Fernando Abril Martorell (31 August 1936 – 16 February 1998) was a Spanish politician and agricultural engineer.

Biography
Born in Valencia, Spain, in 1936,  he studied Agricultural Engineering and Political Sciences in Madrid, later obtaining a doctorate in both. In 1969 he was named a president of the Diputación Provincial de Segovia (Provincial Delegation of Segovia) and was appointed a civil governor by Adolfo Suárez. After this, he was a technical director of the FORPPA (1971-1972) and a director of general Agrarian Production (1972-1974). He was appointed a Minister of Agriculture in Spain from (1976-1977), a member of the Senate (1977-1979), and he was one of the founders of Unión de Centro Democrático (Union Democratic Center) (UCD). He was elected regional president of it in Valencia Province. He was the third Vice-president of the government for Political Subjects (1977-1978) and the second vice president Minister of Economy (1978-1980).

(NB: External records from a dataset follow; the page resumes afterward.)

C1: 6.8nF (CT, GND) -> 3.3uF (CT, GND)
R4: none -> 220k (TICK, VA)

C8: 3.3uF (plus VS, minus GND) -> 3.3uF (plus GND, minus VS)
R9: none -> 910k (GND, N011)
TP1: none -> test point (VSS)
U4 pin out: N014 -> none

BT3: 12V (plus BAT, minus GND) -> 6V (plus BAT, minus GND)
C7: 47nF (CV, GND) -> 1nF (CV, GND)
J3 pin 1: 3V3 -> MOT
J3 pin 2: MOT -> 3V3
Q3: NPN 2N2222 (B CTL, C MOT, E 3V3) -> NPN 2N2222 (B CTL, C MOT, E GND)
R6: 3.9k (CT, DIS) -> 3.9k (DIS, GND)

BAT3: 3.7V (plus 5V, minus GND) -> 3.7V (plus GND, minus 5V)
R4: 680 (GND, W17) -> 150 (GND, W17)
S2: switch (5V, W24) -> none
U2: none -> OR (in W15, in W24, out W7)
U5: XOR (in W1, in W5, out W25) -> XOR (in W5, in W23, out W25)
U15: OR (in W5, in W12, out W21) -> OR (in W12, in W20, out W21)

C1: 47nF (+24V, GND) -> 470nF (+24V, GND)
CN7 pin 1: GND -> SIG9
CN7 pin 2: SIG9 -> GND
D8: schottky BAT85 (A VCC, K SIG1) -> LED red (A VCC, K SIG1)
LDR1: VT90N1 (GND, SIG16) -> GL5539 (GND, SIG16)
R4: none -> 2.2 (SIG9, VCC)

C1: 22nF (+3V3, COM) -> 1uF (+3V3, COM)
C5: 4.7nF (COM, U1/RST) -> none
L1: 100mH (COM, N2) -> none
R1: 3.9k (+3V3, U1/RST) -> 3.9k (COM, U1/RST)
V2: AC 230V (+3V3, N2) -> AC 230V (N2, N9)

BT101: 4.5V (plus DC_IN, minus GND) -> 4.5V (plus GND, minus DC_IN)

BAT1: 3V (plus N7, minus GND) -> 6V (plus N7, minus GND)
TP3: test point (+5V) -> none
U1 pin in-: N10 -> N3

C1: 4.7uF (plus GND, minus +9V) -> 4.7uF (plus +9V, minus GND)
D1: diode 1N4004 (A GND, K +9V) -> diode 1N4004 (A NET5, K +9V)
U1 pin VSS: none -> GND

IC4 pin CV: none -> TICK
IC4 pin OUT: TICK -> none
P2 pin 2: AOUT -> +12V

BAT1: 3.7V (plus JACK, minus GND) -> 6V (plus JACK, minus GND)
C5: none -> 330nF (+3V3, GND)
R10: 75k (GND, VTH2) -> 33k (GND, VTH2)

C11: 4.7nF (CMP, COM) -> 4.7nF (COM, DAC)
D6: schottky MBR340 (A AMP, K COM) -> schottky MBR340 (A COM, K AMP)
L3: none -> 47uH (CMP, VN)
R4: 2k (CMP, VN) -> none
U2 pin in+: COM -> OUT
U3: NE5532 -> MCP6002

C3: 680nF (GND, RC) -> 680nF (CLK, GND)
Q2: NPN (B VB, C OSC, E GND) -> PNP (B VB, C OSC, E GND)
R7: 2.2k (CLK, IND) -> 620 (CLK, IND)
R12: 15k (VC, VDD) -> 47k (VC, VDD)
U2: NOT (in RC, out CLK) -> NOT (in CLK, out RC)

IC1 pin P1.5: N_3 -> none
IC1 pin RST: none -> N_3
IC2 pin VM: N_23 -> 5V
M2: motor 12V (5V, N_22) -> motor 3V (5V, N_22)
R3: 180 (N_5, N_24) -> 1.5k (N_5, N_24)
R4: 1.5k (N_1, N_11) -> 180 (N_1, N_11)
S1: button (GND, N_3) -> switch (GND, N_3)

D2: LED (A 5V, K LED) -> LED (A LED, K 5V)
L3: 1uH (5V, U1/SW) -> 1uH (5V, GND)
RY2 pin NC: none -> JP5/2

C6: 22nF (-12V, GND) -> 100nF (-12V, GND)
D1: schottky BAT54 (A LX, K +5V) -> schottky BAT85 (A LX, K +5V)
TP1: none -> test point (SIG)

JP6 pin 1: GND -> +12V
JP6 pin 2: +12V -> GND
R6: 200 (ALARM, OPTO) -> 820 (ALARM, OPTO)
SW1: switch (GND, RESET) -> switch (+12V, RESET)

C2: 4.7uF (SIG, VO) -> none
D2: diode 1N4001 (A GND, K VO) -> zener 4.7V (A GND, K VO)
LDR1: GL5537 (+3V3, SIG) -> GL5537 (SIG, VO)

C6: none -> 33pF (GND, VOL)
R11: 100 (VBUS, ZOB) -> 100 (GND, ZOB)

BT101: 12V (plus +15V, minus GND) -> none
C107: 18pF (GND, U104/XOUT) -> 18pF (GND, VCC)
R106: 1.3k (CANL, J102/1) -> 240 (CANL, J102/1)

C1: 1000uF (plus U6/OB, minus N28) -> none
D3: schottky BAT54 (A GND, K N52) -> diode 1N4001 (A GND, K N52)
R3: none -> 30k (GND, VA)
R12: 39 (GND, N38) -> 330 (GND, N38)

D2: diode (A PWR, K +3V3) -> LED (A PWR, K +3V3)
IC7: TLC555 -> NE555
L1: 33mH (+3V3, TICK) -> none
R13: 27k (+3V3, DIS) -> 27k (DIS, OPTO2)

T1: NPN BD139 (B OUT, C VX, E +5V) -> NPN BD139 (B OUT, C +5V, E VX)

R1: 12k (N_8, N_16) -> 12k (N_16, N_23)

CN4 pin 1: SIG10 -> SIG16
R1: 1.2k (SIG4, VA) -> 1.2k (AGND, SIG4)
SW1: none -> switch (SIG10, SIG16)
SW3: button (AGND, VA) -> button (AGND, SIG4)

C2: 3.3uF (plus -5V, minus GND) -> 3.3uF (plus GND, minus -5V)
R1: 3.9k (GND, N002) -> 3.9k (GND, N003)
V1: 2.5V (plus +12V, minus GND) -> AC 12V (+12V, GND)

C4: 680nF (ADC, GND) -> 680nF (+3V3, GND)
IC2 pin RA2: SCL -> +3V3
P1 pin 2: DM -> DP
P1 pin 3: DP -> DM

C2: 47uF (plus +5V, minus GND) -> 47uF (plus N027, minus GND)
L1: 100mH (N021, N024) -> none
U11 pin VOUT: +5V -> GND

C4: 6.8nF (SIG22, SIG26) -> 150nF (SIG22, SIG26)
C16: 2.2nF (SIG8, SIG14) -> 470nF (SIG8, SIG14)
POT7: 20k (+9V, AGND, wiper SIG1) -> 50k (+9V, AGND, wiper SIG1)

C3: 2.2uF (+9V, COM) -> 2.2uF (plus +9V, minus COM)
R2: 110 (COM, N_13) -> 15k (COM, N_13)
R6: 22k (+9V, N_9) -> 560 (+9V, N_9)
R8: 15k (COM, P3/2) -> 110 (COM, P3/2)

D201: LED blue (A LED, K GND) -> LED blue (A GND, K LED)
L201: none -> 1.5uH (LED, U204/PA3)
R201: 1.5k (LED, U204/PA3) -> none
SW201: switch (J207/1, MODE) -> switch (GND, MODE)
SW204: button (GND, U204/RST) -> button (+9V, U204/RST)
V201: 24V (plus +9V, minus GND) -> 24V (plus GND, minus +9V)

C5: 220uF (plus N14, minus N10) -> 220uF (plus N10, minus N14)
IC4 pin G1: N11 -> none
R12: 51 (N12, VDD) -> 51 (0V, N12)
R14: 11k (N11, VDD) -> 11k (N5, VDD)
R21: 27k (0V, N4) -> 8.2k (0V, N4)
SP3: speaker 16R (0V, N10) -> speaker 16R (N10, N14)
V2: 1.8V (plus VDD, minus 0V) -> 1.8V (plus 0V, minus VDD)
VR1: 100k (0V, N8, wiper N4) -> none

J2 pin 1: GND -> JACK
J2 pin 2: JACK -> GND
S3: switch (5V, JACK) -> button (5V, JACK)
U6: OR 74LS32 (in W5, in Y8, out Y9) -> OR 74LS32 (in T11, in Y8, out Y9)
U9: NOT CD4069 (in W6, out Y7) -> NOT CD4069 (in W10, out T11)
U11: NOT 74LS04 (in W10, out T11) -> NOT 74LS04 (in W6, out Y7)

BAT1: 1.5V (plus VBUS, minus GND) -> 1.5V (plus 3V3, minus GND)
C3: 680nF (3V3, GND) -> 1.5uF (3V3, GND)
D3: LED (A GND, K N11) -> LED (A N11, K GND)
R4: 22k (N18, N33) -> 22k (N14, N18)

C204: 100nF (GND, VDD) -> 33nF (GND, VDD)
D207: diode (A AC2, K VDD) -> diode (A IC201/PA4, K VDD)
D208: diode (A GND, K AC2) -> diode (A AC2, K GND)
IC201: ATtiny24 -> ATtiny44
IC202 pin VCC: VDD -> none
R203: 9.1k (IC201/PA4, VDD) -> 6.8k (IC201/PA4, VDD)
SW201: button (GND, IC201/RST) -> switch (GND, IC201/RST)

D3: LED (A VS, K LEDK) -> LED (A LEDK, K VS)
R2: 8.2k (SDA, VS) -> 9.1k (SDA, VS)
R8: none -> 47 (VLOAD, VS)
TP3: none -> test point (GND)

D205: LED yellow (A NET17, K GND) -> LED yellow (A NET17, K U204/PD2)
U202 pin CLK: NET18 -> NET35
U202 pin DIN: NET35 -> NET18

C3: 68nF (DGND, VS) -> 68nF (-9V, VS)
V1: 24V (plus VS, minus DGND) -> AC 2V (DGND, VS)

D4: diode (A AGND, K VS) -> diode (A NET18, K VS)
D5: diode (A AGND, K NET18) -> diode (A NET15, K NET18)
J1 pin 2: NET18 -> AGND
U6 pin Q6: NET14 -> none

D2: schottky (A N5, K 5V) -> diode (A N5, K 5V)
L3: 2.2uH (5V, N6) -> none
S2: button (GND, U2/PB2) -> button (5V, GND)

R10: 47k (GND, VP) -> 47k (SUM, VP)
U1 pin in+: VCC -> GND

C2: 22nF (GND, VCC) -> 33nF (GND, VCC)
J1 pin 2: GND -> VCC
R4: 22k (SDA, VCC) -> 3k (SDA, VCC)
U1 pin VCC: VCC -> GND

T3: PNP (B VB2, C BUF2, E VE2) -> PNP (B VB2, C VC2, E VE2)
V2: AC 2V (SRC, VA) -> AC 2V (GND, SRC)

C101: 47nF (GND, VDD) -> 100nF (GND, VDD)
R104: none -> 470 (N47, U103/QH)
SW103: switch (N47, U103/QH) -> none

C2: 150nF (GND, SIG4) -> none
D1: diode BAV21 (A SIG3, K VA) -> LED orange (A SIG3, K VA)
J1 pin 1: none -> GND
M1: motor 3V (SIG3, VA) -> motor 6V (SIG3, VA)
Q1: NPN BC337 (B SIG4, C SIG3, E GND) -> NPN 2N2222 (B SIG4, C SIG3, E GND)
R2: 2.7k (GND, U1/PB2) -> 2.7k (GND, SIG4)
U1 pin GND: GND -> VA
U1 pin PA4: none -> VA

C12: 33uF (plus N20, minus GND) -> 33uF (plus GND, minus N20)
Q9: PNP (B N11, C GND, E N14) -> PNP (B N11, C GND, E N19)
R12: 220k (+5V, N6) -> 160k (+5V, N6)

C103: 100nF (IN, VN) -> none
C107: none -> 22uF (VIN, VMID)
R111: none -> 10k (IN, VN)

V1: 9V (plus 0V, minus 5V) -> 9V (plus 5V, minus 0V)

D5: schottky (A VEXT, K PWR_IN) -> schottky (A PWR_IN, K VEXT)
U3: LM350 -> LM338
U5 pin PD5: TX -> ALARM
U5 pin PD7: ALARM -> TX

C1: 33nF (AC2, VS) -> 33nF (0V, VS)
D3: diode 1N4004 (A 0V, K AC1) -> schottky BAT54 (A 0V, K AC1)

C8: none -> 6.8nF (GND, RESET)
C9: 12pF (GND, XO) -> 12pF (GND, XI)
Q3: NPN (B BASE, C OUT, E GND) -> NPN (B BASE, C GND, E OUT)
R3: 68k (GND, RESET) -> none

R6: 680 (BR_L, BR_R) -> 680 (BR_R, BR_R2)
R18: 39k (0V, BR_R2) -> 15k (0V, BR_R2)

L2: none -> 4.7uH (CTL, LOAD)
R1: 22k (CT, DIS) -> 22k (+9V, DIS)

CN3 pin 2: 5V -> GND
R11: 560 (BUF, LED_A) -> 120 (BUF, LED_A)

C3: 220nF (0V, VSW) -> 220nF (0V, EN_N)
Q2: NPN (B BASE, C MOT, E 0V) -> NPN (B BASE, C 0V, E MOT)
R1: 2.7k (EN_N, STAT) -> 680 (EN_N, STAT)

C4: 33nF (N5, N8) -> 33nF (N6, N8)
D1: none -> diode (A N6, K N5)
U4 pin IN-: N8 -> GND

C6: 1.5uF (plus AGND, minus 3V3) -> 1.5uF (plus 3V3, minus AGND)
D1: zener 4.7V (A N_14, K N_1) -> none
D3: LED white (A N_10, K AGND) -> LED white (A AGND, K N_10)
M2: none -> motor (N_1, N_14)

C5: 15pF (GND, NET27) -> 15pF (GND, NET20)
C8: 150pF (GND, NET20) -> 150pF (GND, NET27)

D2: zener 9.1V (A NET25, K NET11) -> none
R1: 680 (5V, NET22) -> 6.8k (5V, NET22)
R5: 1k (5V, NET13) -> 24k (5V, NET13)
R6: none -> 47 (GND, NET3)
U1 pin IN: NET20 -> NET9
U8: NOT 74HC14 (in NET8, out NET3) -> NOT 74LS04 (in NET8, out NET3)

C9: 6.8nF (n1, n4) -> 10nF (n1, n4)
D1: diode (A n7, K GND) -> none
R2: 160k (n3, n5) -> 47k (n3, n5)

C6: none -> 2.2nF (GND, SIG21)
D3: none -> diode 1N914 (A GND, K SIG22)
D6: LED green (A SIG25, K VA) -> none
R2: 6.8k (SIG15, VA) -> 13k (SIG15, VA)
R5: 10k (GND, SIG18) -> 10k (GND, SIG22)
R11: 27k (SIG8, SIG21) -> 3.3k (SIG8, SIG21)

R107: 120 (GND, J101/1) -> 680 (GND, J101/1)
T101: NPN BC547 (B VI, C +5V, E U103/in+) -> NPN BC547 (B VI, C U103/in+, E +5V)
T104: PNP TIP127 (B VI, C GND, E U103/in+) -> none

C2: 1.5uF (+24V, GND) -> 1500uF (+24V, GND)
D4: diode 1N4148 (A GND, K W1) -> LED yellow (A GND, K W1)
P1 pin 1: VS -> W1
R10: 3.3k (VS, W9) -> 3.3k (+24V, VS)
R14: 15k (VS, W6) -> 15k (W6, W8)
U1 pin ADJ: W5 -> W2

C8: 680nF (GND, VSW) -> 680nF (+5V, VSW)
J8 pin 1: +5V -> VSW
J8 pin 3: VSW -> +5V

He was one of the writers of the 1978 Constitution.

Fernando Abril was also president of the Naval Union of the East (controlled by the Central bank) and vice-president of the Hispanic Central bank (1991).

In June 1990, following a proposal by Felipe González, of the Commission of Analysis and Evaluation of the National System of Health, created by the Ministry of Health, he was involved in initial discussions of reforms in the Spanish sanitary system, particularly in Madrid.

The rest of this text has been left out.